Vasily Anisimoff entered the Kazan Pedagogical Seminary and, in 1898, successfully passed the examination for the title of magister. In 1905, Anisimoff graduated from the Kazan Teachers Institute (now Tatar State University of Humanities and Education).

During the years of study at the Kazan Teachers Institute, about mid-1902, he accepted the program and joined the social democratic movement which was spreading in the Saratov and Kazan provinces. Whilst being a teacher at Kuznetsky mining school, on 6 February 1907 he becomes a member of the II State Duma from the Saratov province.

Vasily Anisimoff was a strong supporter of the Democratic element in the Social Democratic movement and as a result, while being a member of the Committee of the Social Democratic faction, he also joined Mensheviks. Vasily Anisimoff actively worked as a member of the Food Commission and the Commission for Public Education. In 1907, he was elected as a delegate to the 5th Congress of the RSDLP, which was held from 30 April to 19 May 1907 in London.

After the dissolution of the II State Duma by the decision of the special presence of the Senate on 1 December 1907, Vasily Anisimoff became one of 16 deputies from the Social Democrats, the issuance of which the government demanded on the eve of the dissolution of the State Duma, and sentenced to 5 years in a Russian penal colony.

Vasily Anisimoff served his sentence in St. Petersburg transit prison, then Alexandrskaya katorjnaya prison in Irkutsk province.

Whilst being sentenced, Vasily Anisimoff contributes to the Siberian legal Social-Democratic press. In 1916, in Chita he was elected as the Secretary of the TRANS-Baikal Association of cooperatives that was under the influence of Social-Democratic ideas.

After the 1917 February Revolution, he left Siberia and arrived at Petrograd in March 1917. Anisimoff participated in the work of the 1-st All-Russian Congress of Soviets of workers' and soldiers' deputies. He became a member of the Bureau of the Executive Committee of the Petrograd and one of the deputies of Chairman of Petrograd Soviet, serving since May 1917 until the resignation of the Menshevik Presidium in early September of the same year.
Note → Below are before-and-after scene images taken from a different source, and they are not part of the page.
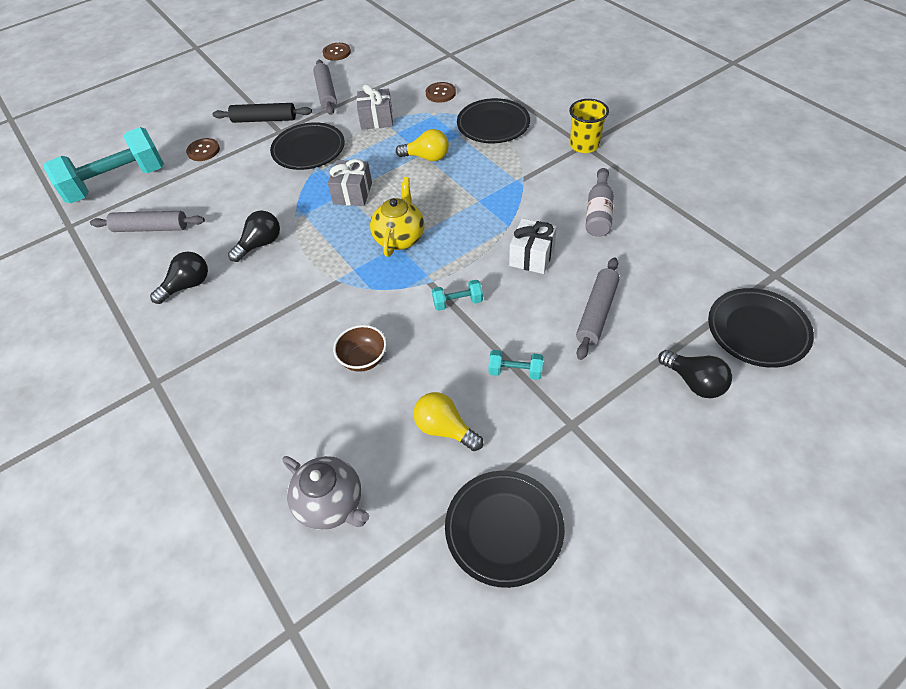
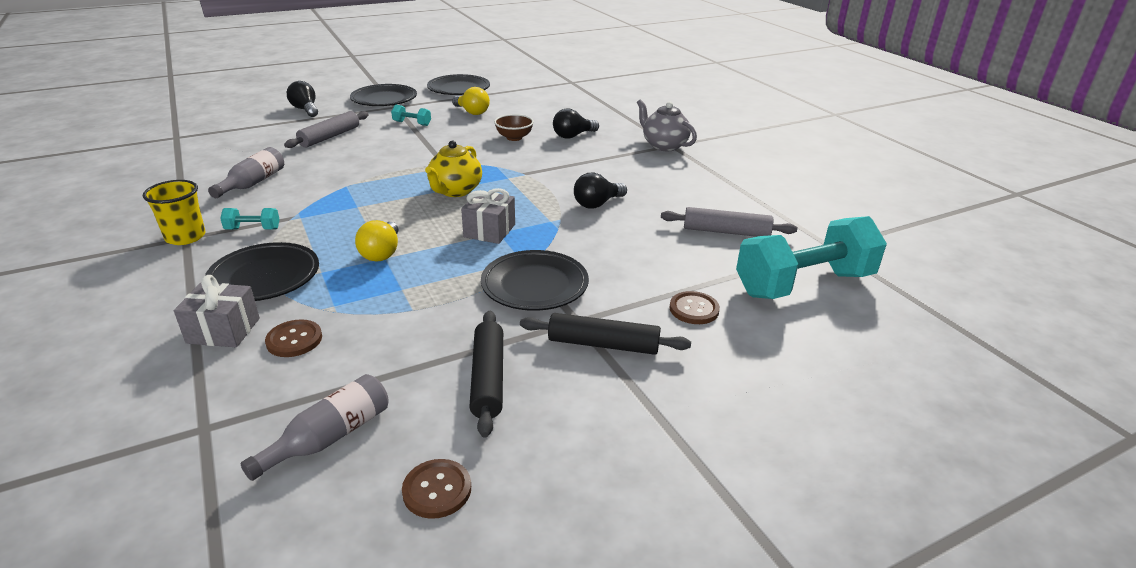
camera: 175 degrees left, 20 degrees down
(187, 285) = (665, 186): black light bulb -> black light bulb (573, 136)
(326, 93) = (488, 378): grey rolling pin -> black rolling pin
(331, 504) = (547, 101): grey teapot -> grey teapot (664, 145)
(376, 119) = (421, 313): grey gift -> grey gift (223, 330)
(391, 60) = (329, 437): none -> grey bottle
(427, 157) = (382, 253): yellow light bulb -> yellow light bulb turned 105 degrees counterclockwise
(457, 302) = (428, 152): turquoise dumbbell -> turquoise dumbbell (253, 229)
(532, 256) = (346, 166): white gift -> none
(757, 331) = (235, 120): black plate -> black plate (384, 99)

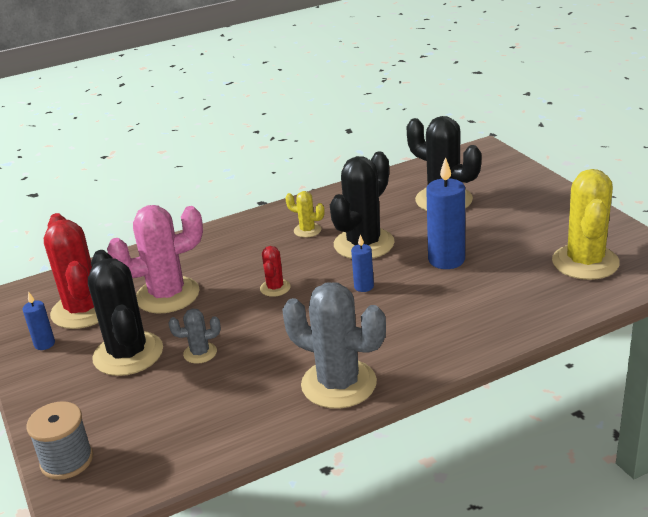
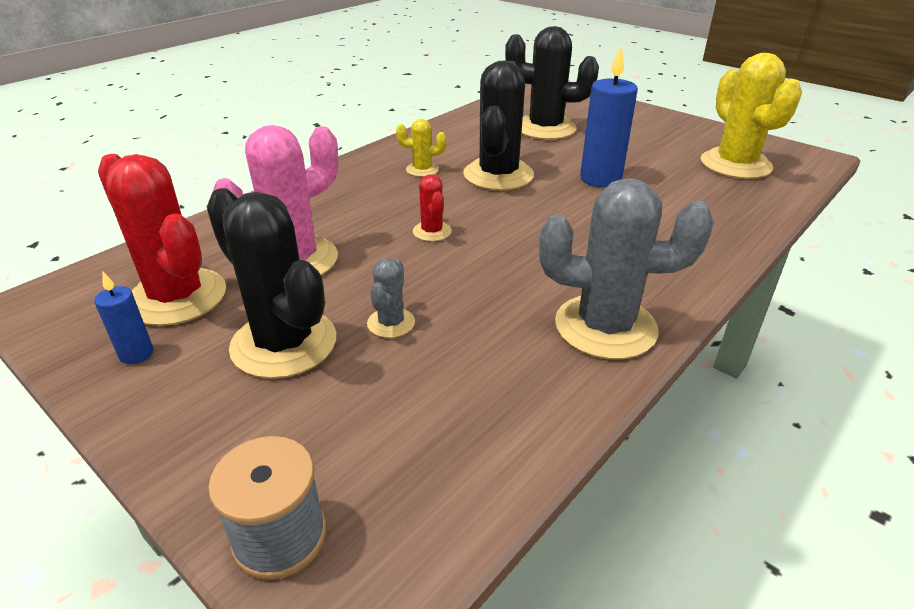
camera: 25 degrees left, 5 degrees up
(200, 353) = (391, 323): grey cactus -> grey cactus turned 45 degrees counterclockwise
(364, 286) = (536, 216): blue candle -> none

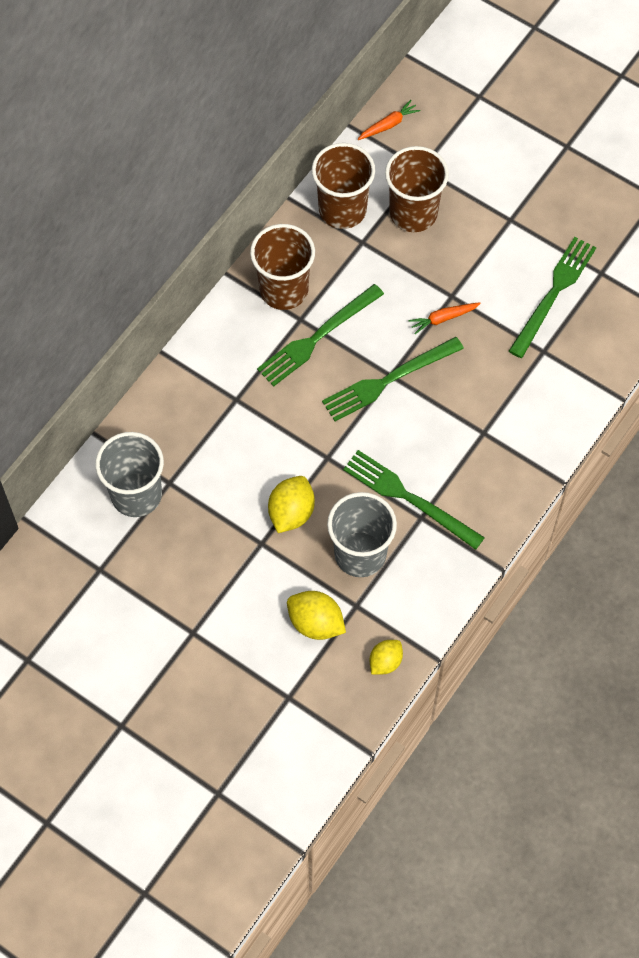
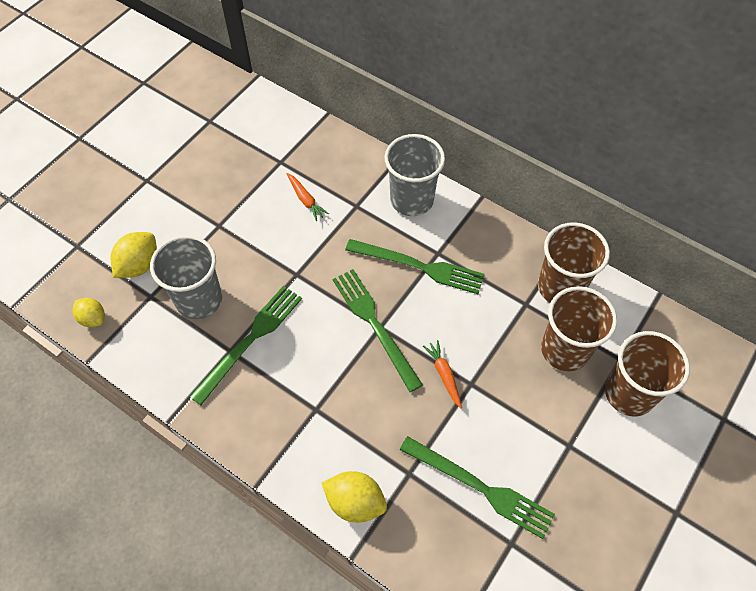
camera: 90 degrees right, 5 degrees down
(136, 494) = (271, 141): grey cup -> grey cup (411, 200)
(284, 290) = (468, 240): brown cup -> brown cup (629, 393)
(291, 512) = (245, 247): yellow lemon -> yellow lemon (355, 502)
(317, 337) = (419, 266): green fork -> green fork turned 150 degrees clockwise
(388, 125) = (667, 329): orange carrot -> orange carrot (305, 200)

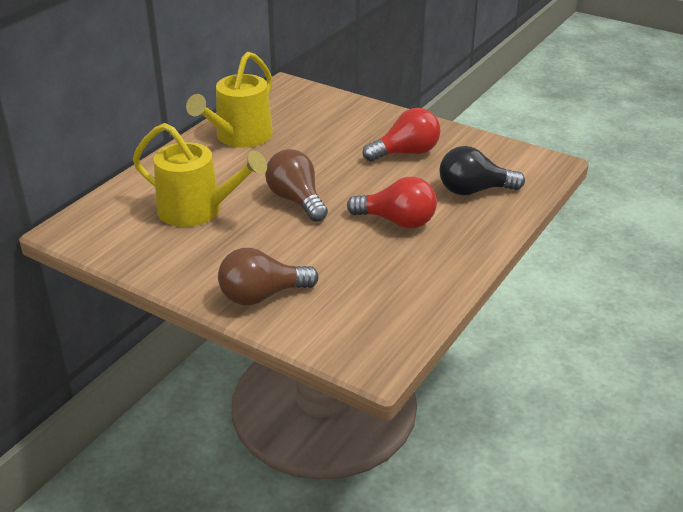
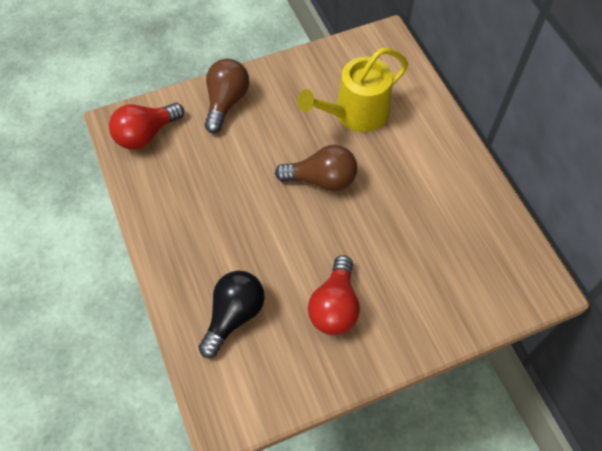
camera: 125 degrees right, 25 degrees up
(240, 137) = (455, 194): yellow watering can -> none
(397, 221) = (239, 228): red light bulb -> red light bulb (146, 134)

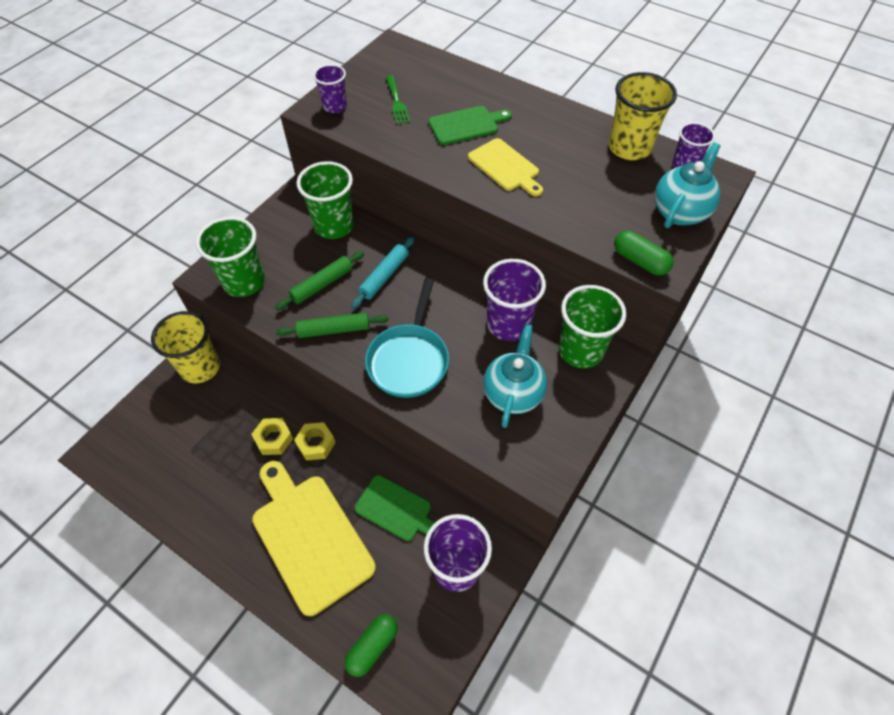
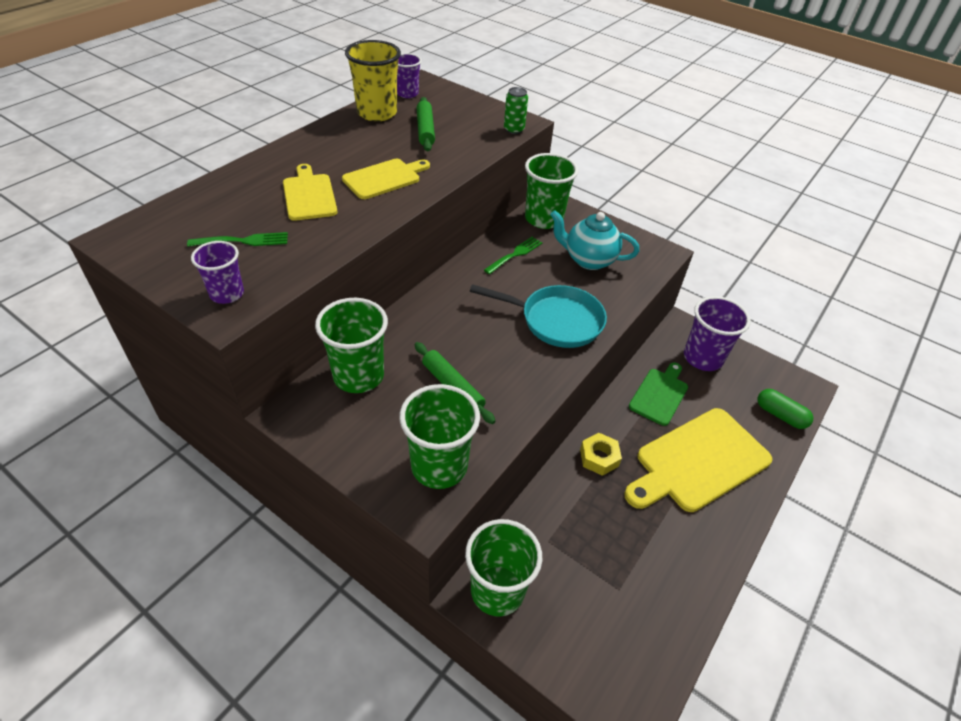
camera: 90 degrees left, 10 degrees down
(200, 367) = (497, 590): yellow cup -> green cup
(274, 439) = (596, 498): yellow nut -> none
(334, 330) = (518, 377): green rolling pin -> green rolling pin (425, 130)
(384, 276) = (446, 334): turquoise rolling pin -> none
(466, 125) = (309, 195): green cutting board -> yellow cutting board
(508, 324) = (515, 254): purple cup -> green fork
(640, 261) = (514, 130): green capsule -> green can
(680, 212) = (461, 105): turquoise teapot -> none

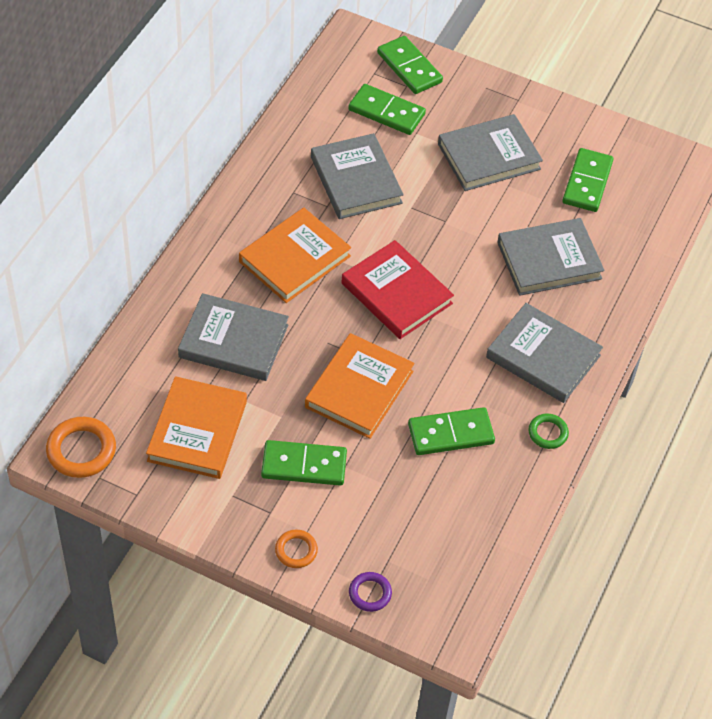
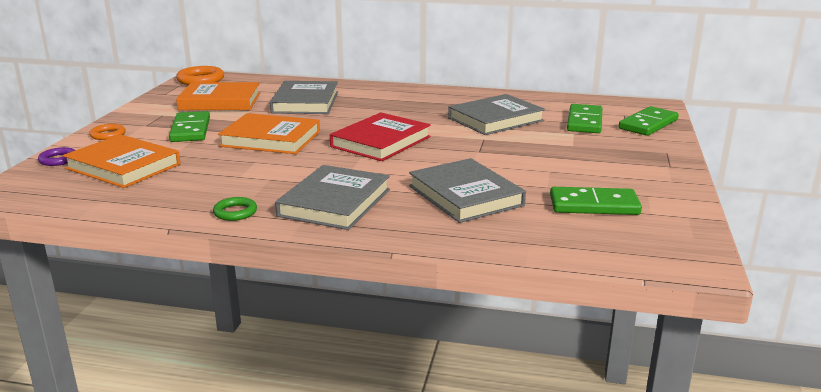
camera: 80 degrees right, 30 degrees down
(295, 259) = (396, 110): orange book -> orange book (123, 166)
(450, 433) = (228, 173): green domino -> none
(489, 156) = (577, 160): grey book -> none

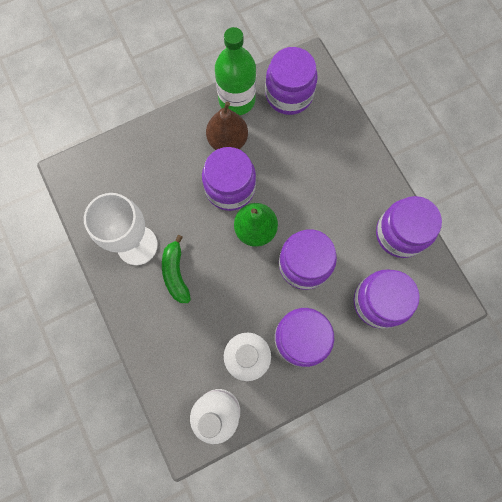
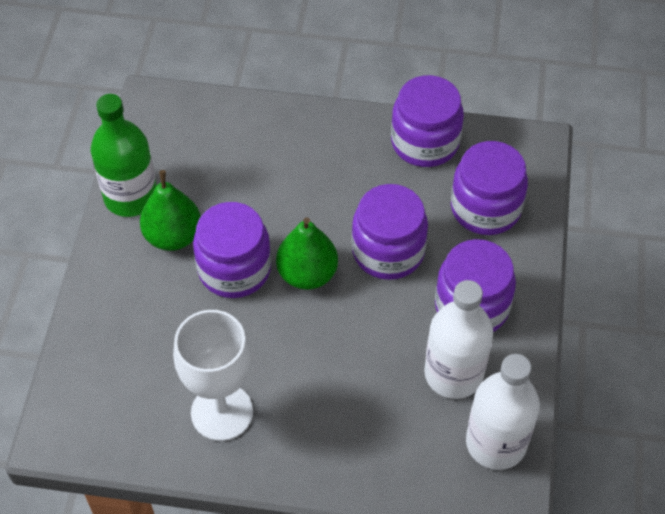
camera: 55 degrees left, 20 degrees down
(176, 273) = (293, 389): green banana -> none
(227, 140) = (173, 236): brown pear -> green pear
(289, 94) = (172, 143): purple jar -> none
Vasily Anisimoff also actively participated in the Temporary Council of the Russian Republic (pre-Parliament). There he is identified with the left wing group, headed by Lev Kamenev, who sought the peaceful development of the revolution. However, the right wing faction led by Leon Trotsky and Lenin won.

After these events Vasily Anisimoff returned to Siberia, where he stayed for the entirety of the Russian Civil War. In 1918-1919 he contributed to an Irkutsk newspaper called "Nashe Delo," which fought against the dictatorship of the proletariat. In 1921 Vasily Anisimoff becomes a member of the Constituent Assembly of the Far Eastern Republic, one of the few representatives of the Social Democratic Mensheviks in the coalition of Communist-Socialist government.

From 1918 to 1924 he worked in Siberia as an employee of the newspaper "Our Business", then Minister of Industry for the Far Eastern Republic. In 1923-1924 Vasily Anisimoff was nominated for the post of chairman of the state trust "Far Eastern forest" in Vladivostok.

In Moscow he became Deputy head of the economic Department of VSNKh (the Supreme Council of National Economy) of the RSFSR and simultaneously managing trust "Exportles".

During the peak of the Stalinist repression in 1937, Vasily Anisimoff was arrested and sent to the Stalinist camps. On 25 April 1938, through the decision of the notorious triple, he was declared an "enemy of the people" and sentenced to execution by firing squad. It was carried out at the Kommunarka shooting ground in the Moscow region.

His wife, Tsitsiliya (Tsilya or Tsinya) Veniaminovna Anisimova (1890–?), was sentenced on June 10, 1938, as a ChSIR to eight years in a corrective labor camp. On August 10, 1938, she arrived at the Akmolinsk Camp Division of Karlag from Butyrka Prison; on November 3, 1939, she was transferred by convoy to NKVD Construction Site No. 203.